Office, Social Networking, Search, Office, Social Networking, Search, ... — is it just me, or is there some kind of pattern here?

And it all seems to revolve around online advertising platforms. Hmmmm.

Office Open XML (OOXML) Update: Country comments tabulated & rated

Rick Jellife today posted a great table of comments and likely outcomes of the upcoming 3rd round of ISO stantards voting on OOXML next spring based on reviewing each country's comments on the current DIS 29500 (= OOXML) proposal:

"I’ve just glanced over the 3549 or so comments put in by various national bodies for the recent ballot on DIS 29500. I’ve made a table listing the countries that commented, together with their votes and whether I think their issues could be resolved during the upcoming Ballot Resolution Meeting next year."
(see "Your country's comments rated!" for full article and table)

After looking through Rick's table, my previous conclusion remains unchanged: most comments can be addressed easily - and will even make the standard better - and I expect OOXML to become an ISO standard next year.

Office Open XML fails to win ISO approval (so far)

This week Microsoft failed to win ISO approval for the Office Open XML (OOXML) standard in the 2nd round of the ISO standardization process. While the Wall Street Journal published a critical article about this, this is by no means the end of the road, nor is it even a major setback - the ISO process commonly requires multiple rounds, and the 3rd round (expected for early 2008) will very likely see Office Open XML becoming an ISO standard.

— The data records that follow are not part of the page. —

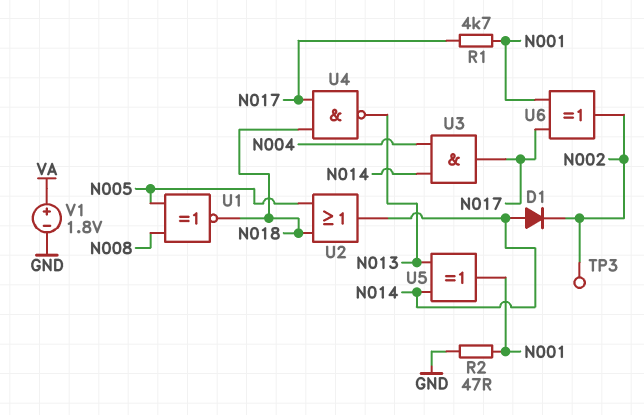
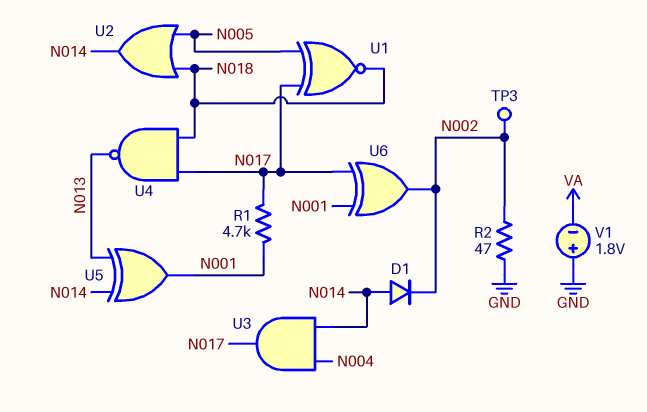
R2: 47 (GND, N001) -> 47 (GND, N002)
U1: XNOR (in N005, in N008, out N018) -> XNOR (in N005, in N017, out N018)
V1: 1.8V (plus VA, minus GND) -> 1.8V (plus GND, minus VA)

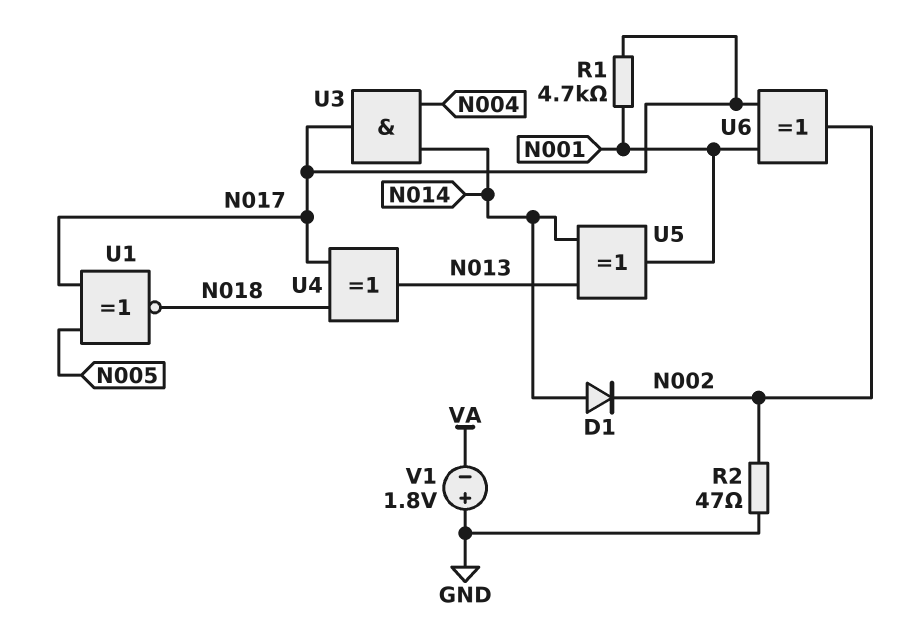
TP3: test point (N002) -> none
U2: OR (in N005, in N018, out N014) -> none
U4: NAND (in N017, in N018, out N013) -> XOR (in N017, in N018, out N013)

As Burton Group analyst Peter O'Kelly observes in his blog: "FWIW I still expect Open XML to become an ISO standard -- and it's reassuring to see the spec/design improved by the standardization process." - I couldn't agree more.

Irrespective of the timeline of this ISO standardization process, I expect OOXML to quickly become a de-facto standard as more and more corporations and enterprises upgrade from Office XP or 2003 to Office 2007 and start generating tons of documents in the new OOXML formats (which is the default setting for new Office 2007 file).

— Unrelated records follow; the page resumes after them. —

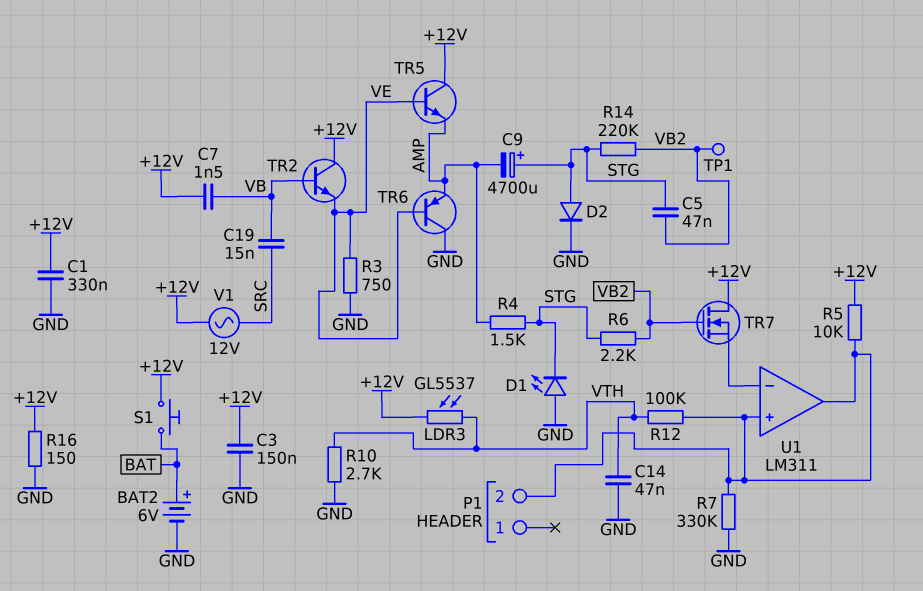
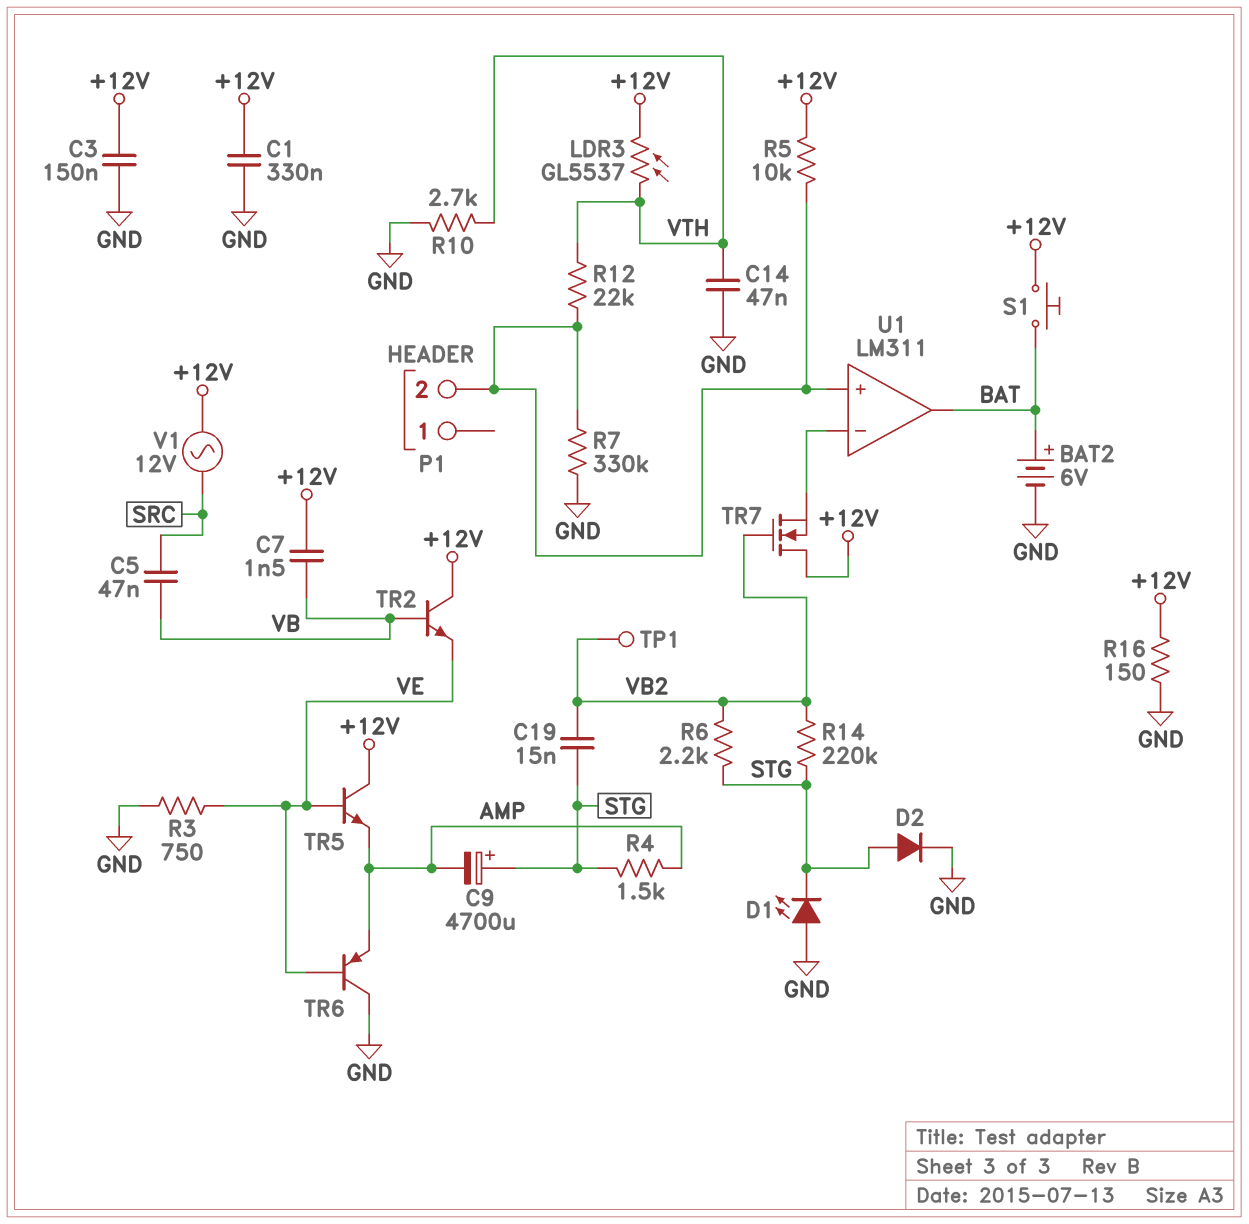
C5: 47nF (STG, VB2) -> 47nF (SRC, VB)
C19: 15nF (SRC, VB) -> 15nF (STG, VB2)
R12: 100k (P1/2, VTH) -> 22k (P1/2, VTH)
U1 pin out: P1/2 -> BAT

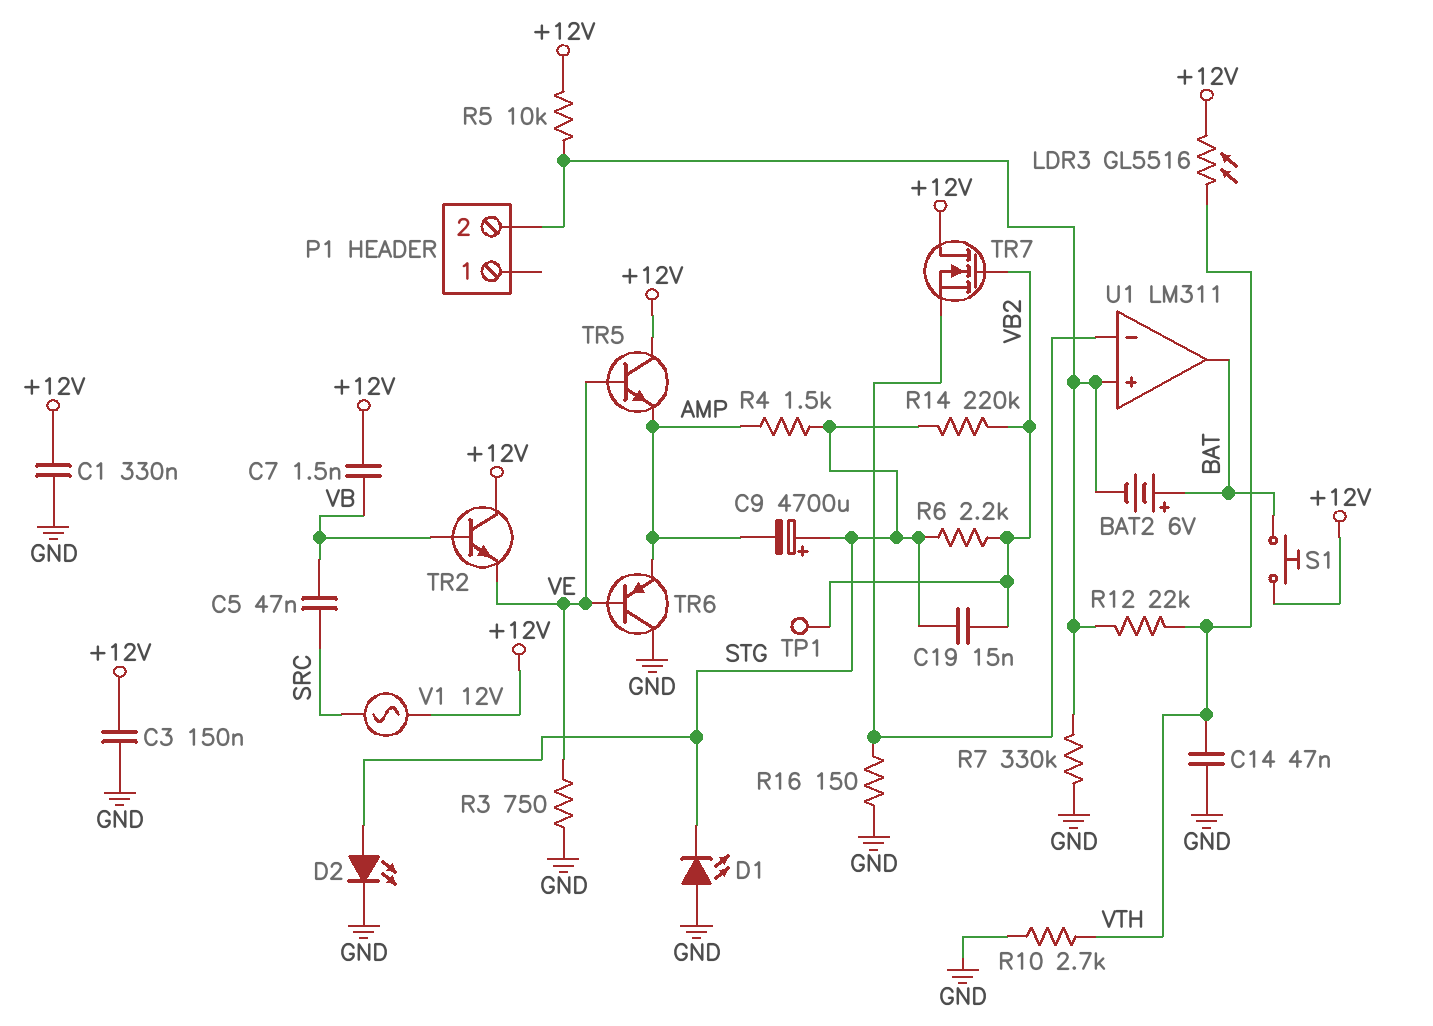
BAT2: 6V (plus BAT, minus GND) -> 6V (plus BAT, minus P1/2)
D2: diode (A STG, K GND) -> LED (A STG, K GND)
LDR3: GL5537 (+12V, VTH) -> GL5516 (+12V, VTH)
R16: 150 (+12V, GND) -> 150 (GND, U1/in-)

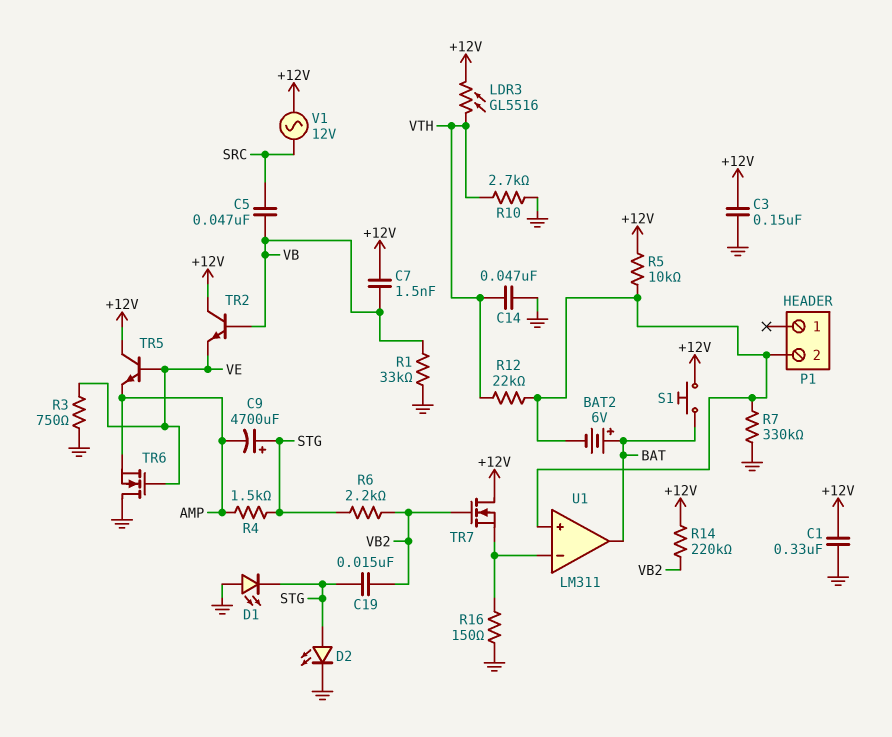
R1: none -> 33k (GND, VB)
R14: 220k (STG, VB2) -> 220k (+12V, VB2)
TP1: test point (VB2) -> none
TR6: PNP (B VE, C GND, E AMP) -> NMOS (G VE, D GND, S AMP)

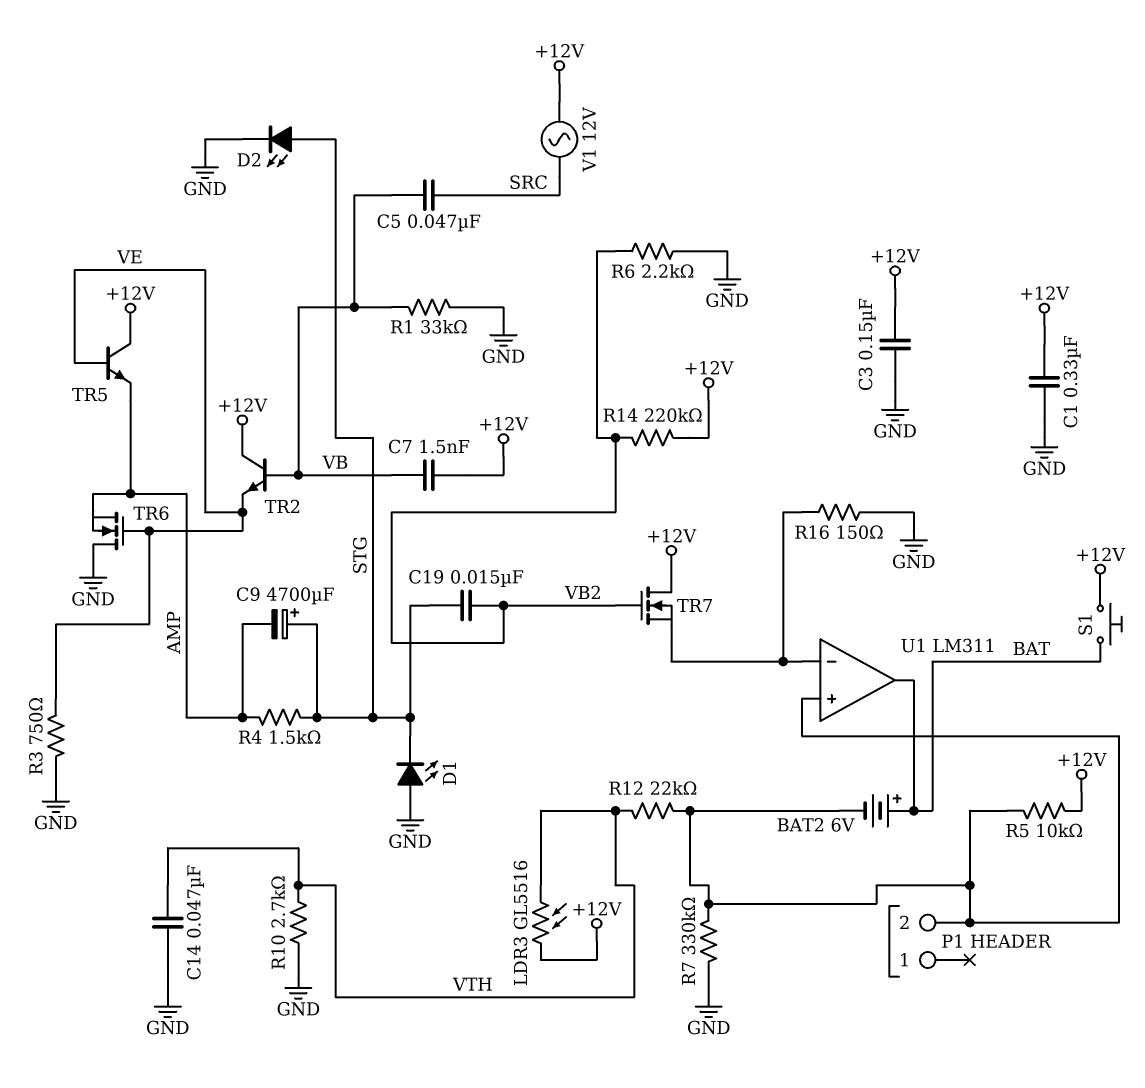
R6: 2.2k (STG, VB2) -> 2.2k (GND, VB2)

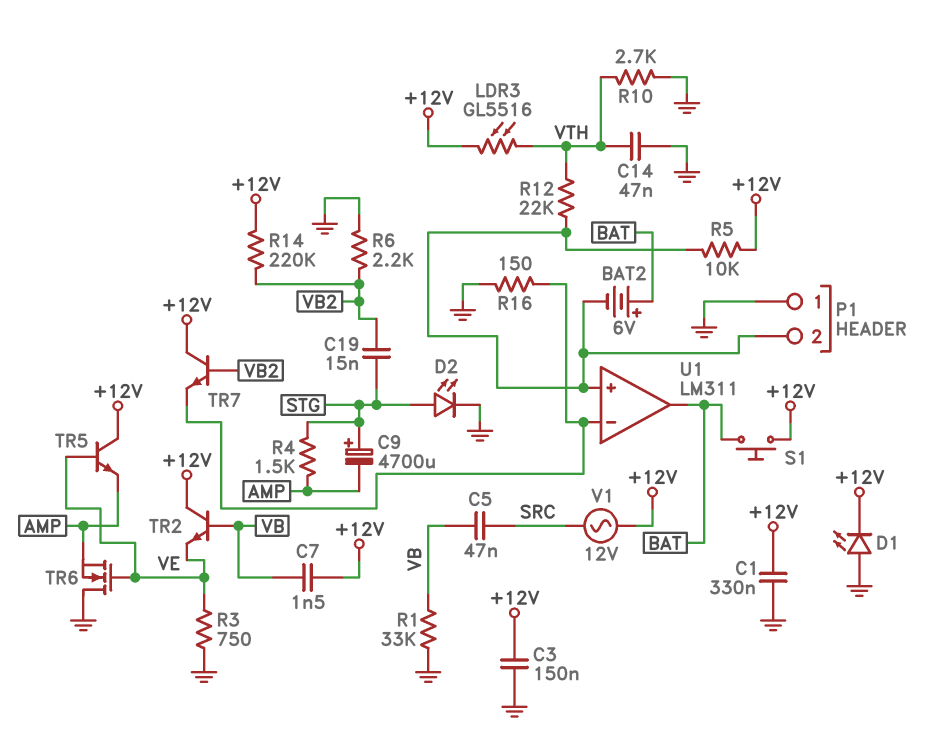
D1: LED (A GND, K STG) -> LED (A GND, K +12V)
P1 pin 1: none -> GND
R7: 330k (GND, P1/2) -> none
TR7: NMOS (G VB2, D +12V, S U1/in-) -> NPN (B VB2, C +12V, E U1/in-)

Having all these Word documents, Excel spreadsheets, etc. available in OOXML lays the groundwork for a huge increase in content reuse and repurposing, because the data - being XML - can now be accessed through other applications, transformed through stylesheets, and integrated with other enterprise data.

To get started with OOXML, software developers can simply open OOXML documents in XMLSpy and start working with the XML data inside, then use XMLSpy to create and debug XSLT 2.0 stylesheets that directly access the OOXML data through the AltovaXML processing engine.